For this second round, Climate Draft is aiming to expand its reach while still keeping the exclusive nature of its first draft. Beginning today, anyone can create a profile in the Climate Draft directory that makes them discoverable to member companies as potential advisers, angel investors, customers, partners or potential hires. Its next invite-only draft, which will target software engineers, will take place next month.

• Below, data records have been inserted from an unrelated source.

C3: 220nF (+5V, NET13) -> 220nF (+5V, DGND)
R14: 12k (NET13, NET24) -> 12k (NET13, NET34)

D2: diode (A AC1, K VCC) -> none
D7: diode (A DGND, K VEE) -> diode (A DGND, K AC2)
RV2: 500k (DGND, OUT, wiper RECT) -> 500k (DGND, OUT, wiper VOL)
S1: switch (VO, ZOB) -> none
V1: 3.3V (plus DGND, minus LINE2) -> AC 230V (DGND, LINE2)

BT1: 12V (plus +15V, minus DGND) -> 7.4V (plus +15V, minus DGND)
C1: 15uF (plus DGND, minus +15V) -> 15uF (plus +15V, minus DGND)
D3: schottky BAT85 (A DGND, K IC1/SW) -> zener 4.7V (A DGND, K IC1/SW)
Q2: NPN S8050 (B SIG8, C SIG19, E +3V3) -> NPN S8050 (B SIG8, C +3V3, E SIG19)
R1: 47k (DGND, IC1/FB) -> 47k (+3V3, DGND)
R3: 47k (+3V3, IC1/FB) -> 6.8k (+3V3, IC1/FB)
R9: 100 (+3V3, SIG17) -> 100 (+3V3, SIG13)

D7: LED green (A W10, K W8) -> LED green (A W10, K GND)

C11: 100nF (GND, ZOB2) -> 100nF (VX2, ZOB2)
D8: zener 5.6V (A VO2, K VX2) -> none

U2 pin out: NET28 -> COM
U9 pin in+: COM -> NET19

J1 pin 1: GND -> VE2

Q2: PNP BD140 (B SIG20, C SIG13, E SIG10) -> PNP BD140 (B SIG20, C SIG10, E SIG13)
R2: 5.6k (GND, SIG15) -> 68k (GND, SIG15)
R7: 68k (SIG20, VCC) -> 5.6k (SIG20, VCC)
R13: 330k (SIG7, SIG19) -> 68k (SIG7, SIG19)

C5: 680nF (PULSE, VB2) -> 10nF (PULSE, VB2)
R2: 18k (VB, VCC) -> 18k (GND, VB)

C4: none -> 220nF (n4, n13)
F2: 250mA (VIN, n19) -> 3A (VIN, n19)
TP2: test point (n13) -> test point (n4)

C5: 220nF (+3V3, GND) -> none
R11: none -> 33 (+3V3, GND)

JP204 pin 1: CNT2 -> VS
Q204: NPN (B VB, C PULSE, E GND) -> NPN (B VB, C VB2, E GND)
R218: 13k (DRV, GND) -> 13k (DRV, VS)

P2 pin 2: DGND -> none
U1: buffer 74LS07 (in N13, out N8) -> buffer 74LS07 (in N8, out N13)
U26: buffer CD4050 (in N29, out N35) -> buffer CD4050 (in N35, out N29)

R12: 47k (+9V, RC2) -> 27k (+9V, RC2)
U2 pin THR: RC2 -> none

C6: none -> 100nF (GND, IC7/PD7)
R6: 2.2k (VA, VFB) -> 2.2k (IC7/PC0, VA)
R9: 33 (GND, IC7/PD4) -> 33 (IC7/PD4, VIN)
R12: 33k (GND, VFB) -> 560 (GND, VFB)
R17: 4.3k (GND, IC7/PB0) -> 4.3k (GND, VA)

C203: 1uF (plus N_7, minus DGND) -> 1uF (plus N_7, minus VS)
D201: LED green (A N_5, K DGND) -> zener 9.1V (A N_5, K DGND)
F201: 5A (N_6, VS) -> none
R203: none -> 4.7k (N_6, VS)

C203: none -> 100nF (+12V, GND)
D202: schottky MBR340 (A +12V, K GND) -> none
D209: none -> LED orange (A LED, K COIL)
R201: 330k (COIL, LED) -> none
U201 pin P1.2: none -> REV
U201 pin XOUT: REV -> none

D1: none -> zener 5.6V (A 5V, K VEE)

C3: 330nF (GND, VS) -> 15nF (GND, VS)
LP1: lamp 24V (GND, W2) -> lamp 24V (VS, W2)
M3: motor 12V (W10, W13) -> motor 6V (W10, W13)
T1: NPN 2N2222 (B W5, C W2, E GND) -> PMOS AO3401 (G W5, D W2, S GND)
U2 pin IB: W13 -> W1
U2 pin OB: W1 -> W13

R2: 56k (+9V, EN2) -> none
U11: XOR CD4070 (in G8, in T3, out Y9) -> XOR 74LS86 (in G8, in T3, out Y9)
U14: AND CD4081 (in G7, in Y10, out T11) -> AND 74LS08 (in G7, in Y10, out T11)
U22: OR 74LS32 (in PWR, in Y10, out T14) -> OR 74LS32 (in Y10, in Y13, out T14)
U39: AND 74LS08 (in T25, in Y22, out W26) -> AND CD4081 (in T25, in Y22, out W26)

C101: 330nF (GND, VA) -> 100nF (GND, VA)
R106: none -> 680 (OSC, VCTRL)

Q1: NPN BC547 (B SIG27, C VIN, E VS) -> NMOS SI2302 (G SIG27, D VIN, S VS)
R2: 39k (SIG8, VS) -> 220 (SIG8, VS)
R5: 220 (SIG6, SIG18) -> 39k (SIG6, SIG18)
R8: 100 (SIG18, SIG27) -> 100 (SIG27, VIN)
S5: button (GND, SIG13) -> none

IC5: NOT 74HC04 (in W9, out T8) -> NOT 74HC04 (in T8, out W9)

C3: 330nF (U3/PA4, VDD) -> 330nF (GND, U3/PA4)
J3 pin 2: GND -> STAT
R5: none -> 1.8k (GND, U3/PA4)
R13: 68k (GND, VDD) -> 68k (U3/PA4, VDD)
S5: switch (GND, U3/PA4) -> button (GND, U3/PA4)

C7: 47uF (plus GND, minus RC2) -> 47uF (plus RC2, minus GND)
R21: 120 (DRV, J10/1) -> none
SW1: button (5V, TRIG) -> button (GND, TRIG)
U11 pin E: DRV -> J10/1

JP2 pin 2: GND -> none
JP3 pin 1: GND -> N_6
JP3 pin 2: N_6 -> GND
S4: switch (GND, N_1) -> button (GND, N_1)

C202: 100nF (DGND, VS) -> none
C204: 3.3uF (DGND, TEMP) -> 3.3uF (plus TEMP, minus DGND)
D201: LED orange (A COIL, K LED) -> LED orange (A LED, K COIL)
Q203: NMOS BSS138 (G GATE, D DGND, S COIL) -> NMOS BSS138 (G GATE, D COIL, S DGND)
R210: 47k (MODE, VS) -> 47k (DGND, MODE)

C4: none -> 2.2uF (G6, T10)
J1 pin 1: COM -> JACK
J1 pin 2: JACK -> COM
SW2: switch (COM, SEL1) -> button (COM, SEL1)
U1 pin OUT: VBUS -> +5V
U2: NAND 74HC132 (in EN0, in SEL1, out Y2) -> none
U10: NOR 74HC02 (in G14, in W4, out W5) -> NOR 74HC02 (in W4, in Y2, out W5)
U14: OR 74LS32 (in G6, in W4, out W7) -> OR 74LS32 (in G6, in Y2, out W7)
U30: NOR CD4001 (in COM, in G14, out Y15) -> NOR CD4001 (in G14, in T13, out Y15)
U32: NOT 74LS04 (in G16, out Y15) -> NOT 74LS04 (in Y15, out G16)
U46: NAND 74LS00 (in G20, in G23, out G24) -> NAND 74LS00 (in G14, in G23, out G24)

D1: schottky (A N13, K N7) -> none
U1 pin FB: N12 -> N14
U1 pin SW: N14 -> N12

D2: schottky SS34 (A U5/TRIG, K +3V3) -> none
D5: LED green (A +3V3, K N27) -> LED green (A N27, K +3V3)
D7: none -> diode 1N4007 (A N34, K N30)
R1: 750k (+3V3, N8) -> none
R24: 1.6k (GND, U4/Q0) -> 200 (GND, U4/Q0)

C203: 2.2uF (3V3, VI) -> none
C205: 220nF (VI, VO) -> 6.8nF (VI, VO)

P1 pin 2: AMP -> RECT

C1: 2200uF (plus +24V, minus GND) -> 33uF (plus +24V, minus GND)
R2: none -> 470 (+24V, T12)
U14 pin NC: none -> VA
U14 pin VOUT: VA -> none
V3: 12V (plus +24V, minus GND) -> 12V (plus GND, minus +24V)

Anyone with a software engineering background is welcome to apply.

The companies announced as Climate Draft members include climate tech firms Charm Industrial, Crusoe Energy, Patch, Arcadia and Living Carbon, as well as VC firms like Lowercarbon Capital and MCJ Collective. (Lowercarbon’s Chris Sacca, along with his wife Crystal Sacca, are investors in Climate Draft.) Members sponsor the free programming offered by Climate Draft and, in return, get access to the startup’s talent network.

“It’s staggering how much has to be built and rebuilt to hit the climate targets that we need to hit, even just within carbon removal,” said Peter Reinhardt, CEO and co-founder of Charm, a bio-oil based carbon removal company. “Things like Climate Draft that help people transition into a brand-new industry are really important.”

Charm recruited its head of marketing development and policy, Nora Cohen Brown, from the first draft, and Reinhardt said the organization has “become a great source of candidates for us overall.”

Sophie Purdom (co-founder of CTVC), Diego Saez Gil (co-founder and CEO of Pachama), Andy Ruben (founder and executive chair of Trove) and Maddie Hall (co-founder and CEO of Living Carbon) Sophie Purdom (co-founder of CTVC), Diego Saez Gil (co-founder and CEO of Pachama), Andy Ruben (founder and executive chair of Trove) and Maddie Hall (co-founder and CEO of Living Carbon) sit on a panel. Photo: Jonathan Strauss

The inaugural draft in 2021 resulted in at least a dozen full-time hires and over 800 double-opt-in intros, said Strauss. The roster of draftees included former Meta CTO Mike Schroepfer, who made at least two angel investments, neither public, in companies he connected with through the draft. (“Schrep,” as he’s known, stepped down from his role at Meta last year to devote his energies toward battling the climate crisis.)

One participant, Alan Wells, then an executive at self-driving car company Cruise, originally signed on in search of angel investing opportunities only to announce a few months later that he would be joining electric bike startup Zoomo as its vice president of product.

Climate Draft “helped convince me there's no better time than now to put my expertise to work on decarbonizing urban logistics,” he wrote on LinkedIn.

Other participants included Cassandra Xia, a former Google software engineer who became the head of engineering at climate fintech startup Evergrow; she left when she realized that “Google will be just fine” without her, while the impact she could make in climate tech is “much greater.”

The draft recruits through its own network for senior executives, typically at the VP level and above. “We’re fortunate to have a very high-quality network of VCs and execs that are referring and endorsing people,” Strauss said.

“The way that we’re most additive to this industry is to reach people who aren’t yet ready to make the leap,” he said, like a tech executive who is saying to themselves, “‘I’m personally concerned [about the climate crisis], but I’m not yet convinced this is something I should be doing full time.’”

For that person, Climate Draft is there to “accelerate that process” and push them toward making the leap.